Tag Archives: funny poem

Friends with Benefits

I know a young lady named Miss Kipps

Who is looking for a friend with benefits.

When I say, “honey,

I have no money”,

That Miss Kipps her sides she almost splits!

I’m Having a Bit of a Fling

I’m having a bit of a fling

With a girl who calls herself Ling.

My wife Moriah

Fancies the squire,

And the squire he likes to swing!

Long Since Dead

I met an old man named Fred

Who said, “I am long since dead”.

I offered him toast

But, being a ghost,

He screamed  and took off his head!

My Strict Headmaster

I once had a very strict headmaster

Who said, “boy!

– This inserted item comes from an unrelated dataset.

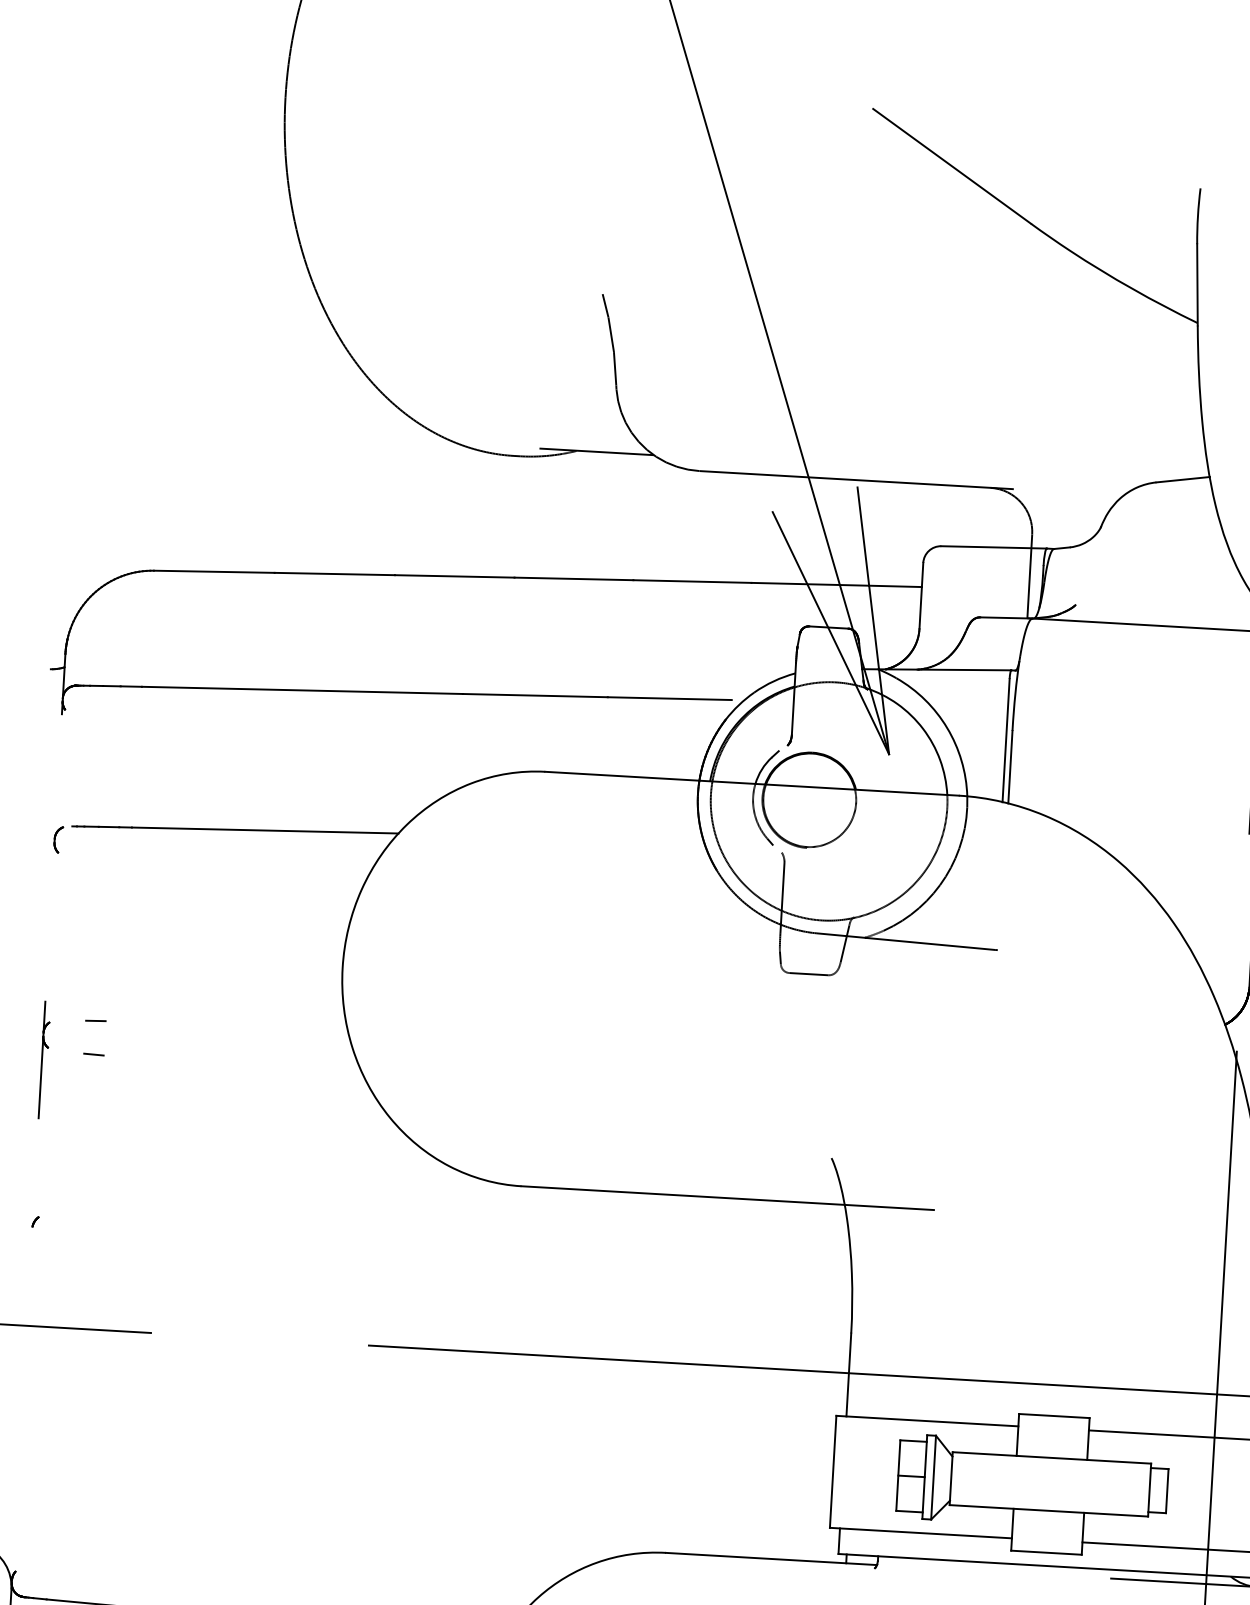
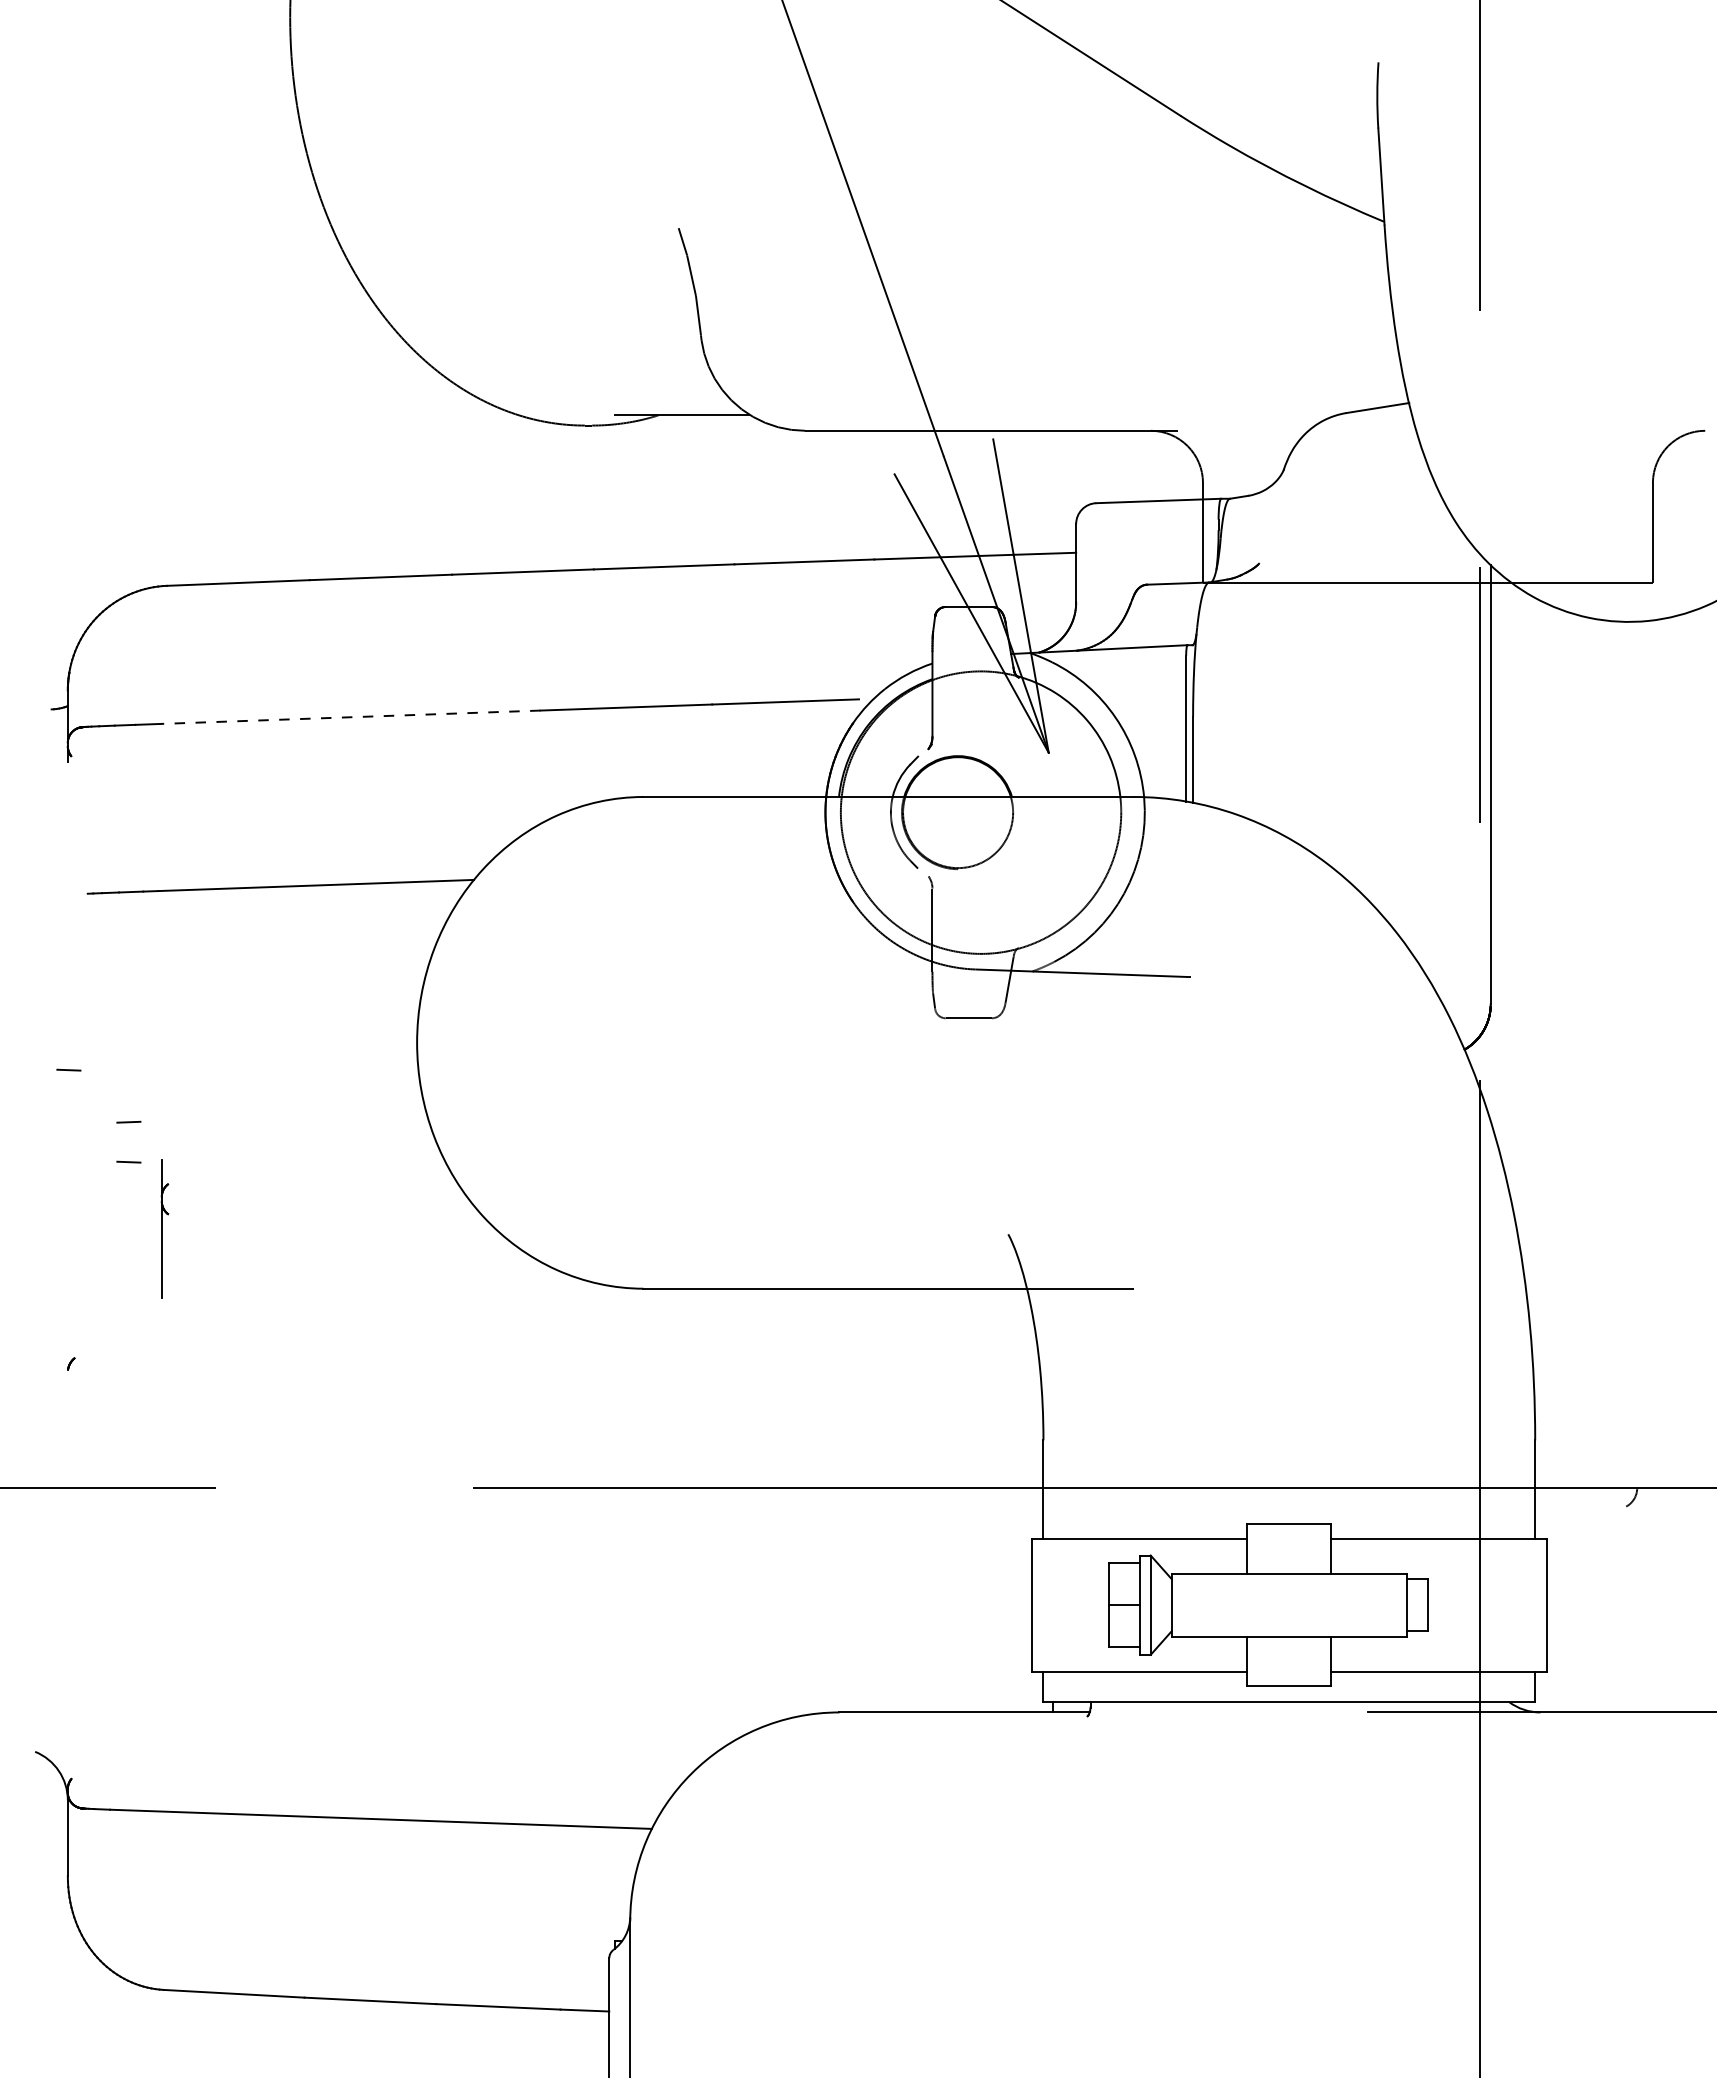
line: (302, 690) -> (350, 717), solid -> dashed
part: (57, 839) -> (71, 910), removed
line: (47, 973) -> (68, 1069), added
part: (44, 1059) -> (164, 1228), moved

You are a total disaster!”.

I said to him, “sir,

You must take great care!”,

As I drove his car much faster!

The Mad Old Professor

When I met a mad old professor

Who jumped out of my Welsh dresser,

I said to him, “Jim!

You are far from slim!

How did you fit in that dresser!”

 

When a Married Young Lady in My Bathtub

When a married young lady in my bathtub

Said, “can we go to a sex club!”.

I said, “Mrs Hocking!

Your suggestion is shocking!

But I hear the food there is good …”

My Little Sex Kitten

A young lady of Great Britain

Says she’s my little sex kitten.

Her big boyfriend Dan

Has a lethal plan

So I’m packing and leaving Britain!

When a Morbid Young Man Named Round

When a morbid young man named Round

Said, “we end in the cold ground”,

We said, “don’t be sad.

We’ll make you feel glad!”.

And we spun Round round and round!

The Importance of Discretion

My friend, who lacks any kind of discretion

Has an obsession with the world’s oldest profession.

At just gone midnight

I met Miss White

Who said, “your friend he lacks any discretion …!”

 

Rose and Her Toes

A most talented young lady known as  Rose

As a habit of showing gentlemen her toes.

When they say, “give us more!”,

She says, “its such a bore!”,

As she blows her nose on those toes!